The 56-year-old arms control expert with a reputation for brilliance, obstinacy and speaking his mind arrived just weeks before a summit in which world leaders will seek to adopt sweeping changes to enable the U.N. to meet the challenges of the 21st century.
Bolton will be thrust into intense negotiations on contentious issues ranging from Security Council reform and poverty alleviation to stepping up the global fight against terrorism and improving U.N. management.
"He will be one of the key players because the United States is the largest contributor and a great power in the Security Council," Germany's U.N. Ambassador Gunter Pleuger said. "There are conflicting views on nearly every issue that is on our plate for the reform, and the largest player in the U.N., of course, plays a key role."
Many U.N. diplomats say Bolton will be judged on his performance here, not on his past, which features sharp criticism of the world body and resistance to his appointment as U.S. ambassador.
"No one should make prejudgments on reputation," said Chile's U.N. Ambassador Heraldo Munoz. "One must do it on the merit of the facts, when we see what happens here."
The fact that Bolton failed twice to win Senate confirmation, forcing Mr. Bush to appoint him Monday after Congress adjourned for the summer, was also unlikely to have an impact, diplomats said.
"He's a colleague like any other and will be received as such," said Denmark's U.N. Ambassador Ellen Margrethe Loj, who noted that in many countries no confirmation of ambassadors is required.
Annan said Monday he looks forward to working with Bolton, in the same way that he works with ambassadors from the other U.N. member states.
The Bush administration says a tough-talking Bolton is ideally suited to lead an effort to overhaul the U.N. bureaucracy and make it more accountable.

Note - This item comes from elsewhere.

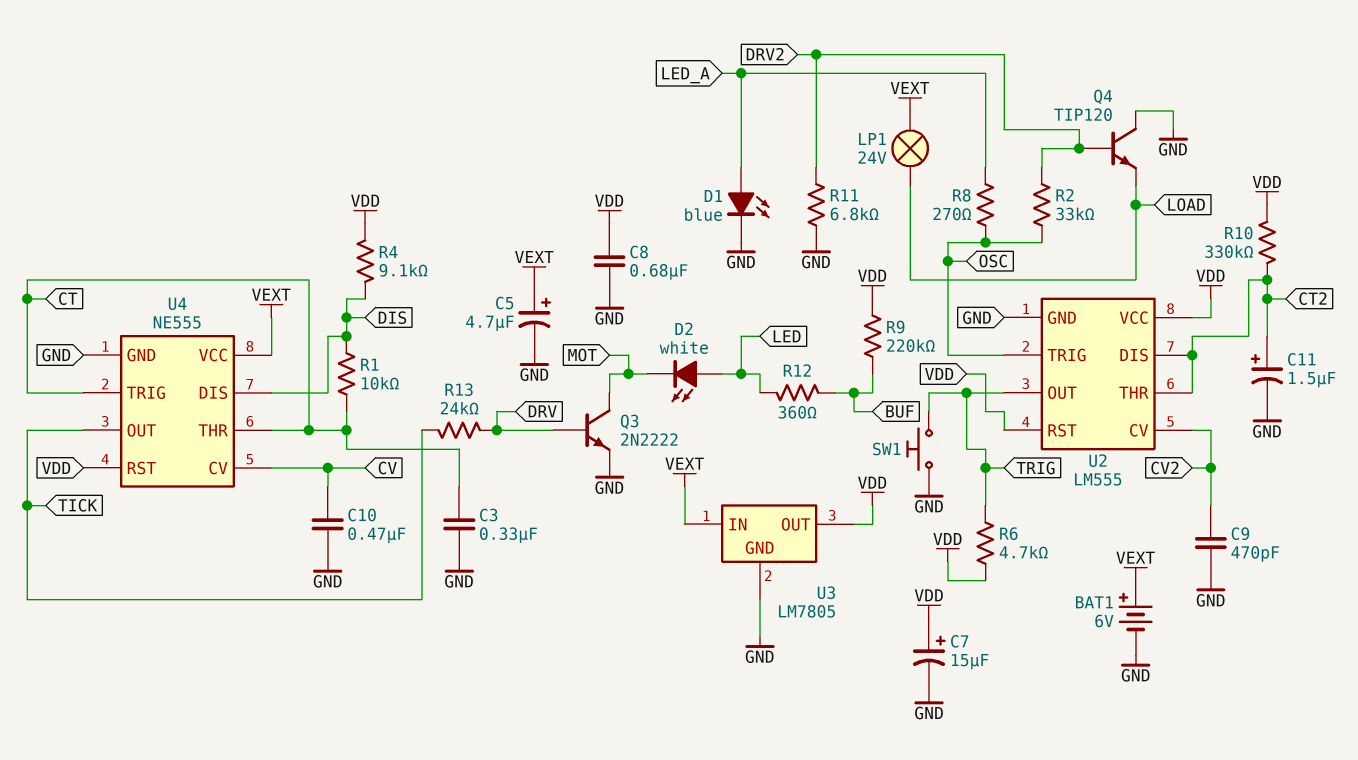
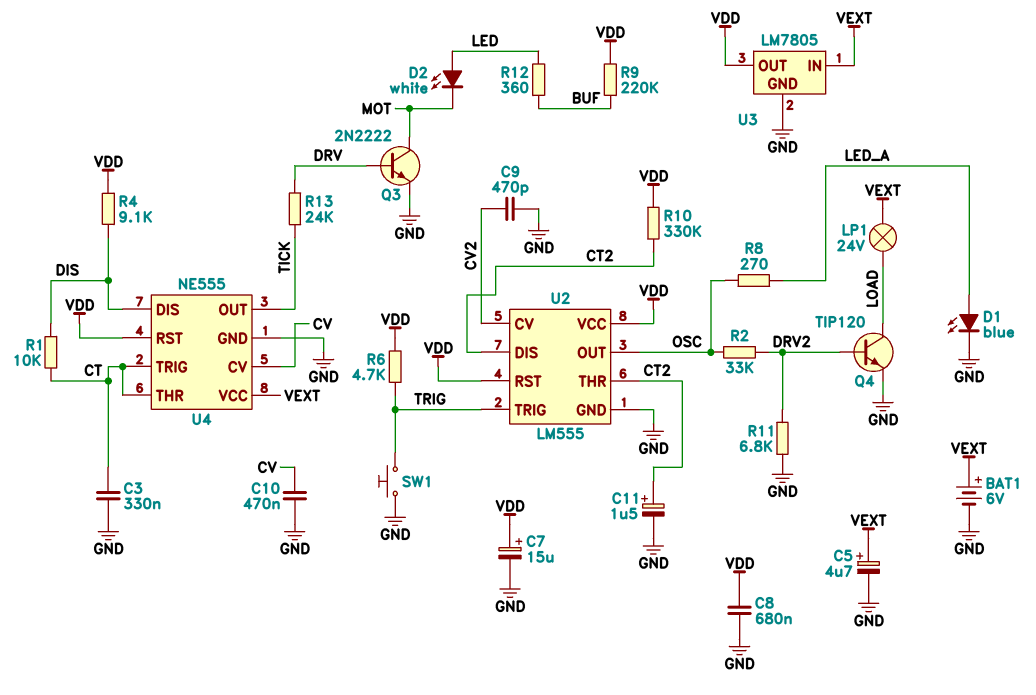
Q4: NPN TIP120 (B DRV2, C GND, E LOAD) -> NPN TIP120 (B DRV2, C LOAD, E GND)
U2 pin OUT: TRIG -> OSC
U2 pin TRIG: OSC -> TRIG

But Annan cautioned that negotiation and compromise are keys to success at the United Nations.
"I think it is all right for one ambassador to come and push, but an ambassador always has to remember that there are 190 others who will have to be convinced, or a vast majority of them, for action to take place," Annan said.
In Washington, CBS News National Political Correspondent Gloria Borger says she doubts the recess appointment of Bolton will spill over into President Bush's other high-profile nomination battle - over Supreme Court nominee John Roberts.
"I think the Democrats were angry about John Bolton," Borger said. "But don't forget John Bolton's former colleagues testified against him in the Senate. They said that he was an ideologue, that he didn't treat his peers very well, that he didn't treat the people who worked with him very well, that he cherry-picked and manipulated intelligence to get the ends that he wanted.
"John Roberts is a very different kind of nominee; somebody who comes with great recommendations from his peers. There will be fights over documents, but I think John Roberts is a very different kind of fight."
Bolton's past comments about the United Nations and his intimation that the United States can pull the strings have also not been forgotten, and will likely make some U.N. members wary.
In 1994, Bolton said it wouldn't make a "bit of difference" if the top 10 floors of the United Nations — which include the secretary-general's office — vanished from the 39-story headquarters building.
In the same speech, he said there is "no such thing as the United Nations," just "an international community that occasionally can be led by the only real power left in the world, and that is the United States."
Diplomats said Bolton's first test will come very quickly in whether he plays a positive role in helping make the September summit a success.
With just over six weeks left to produce a document that all 191 U.N. member states support, negotiations are heating up on many issues: expanding the Security Council, creating a new Peacebuilding Commission, revamping the U.N.'s human rights machinery, defining terrorism, protecting civilians facing war crimes and genocide, and overhauling the Secretariat.
"I think this is a time when it is make or break as far as the future relevance of the United Nations is concerned," Pleuger said.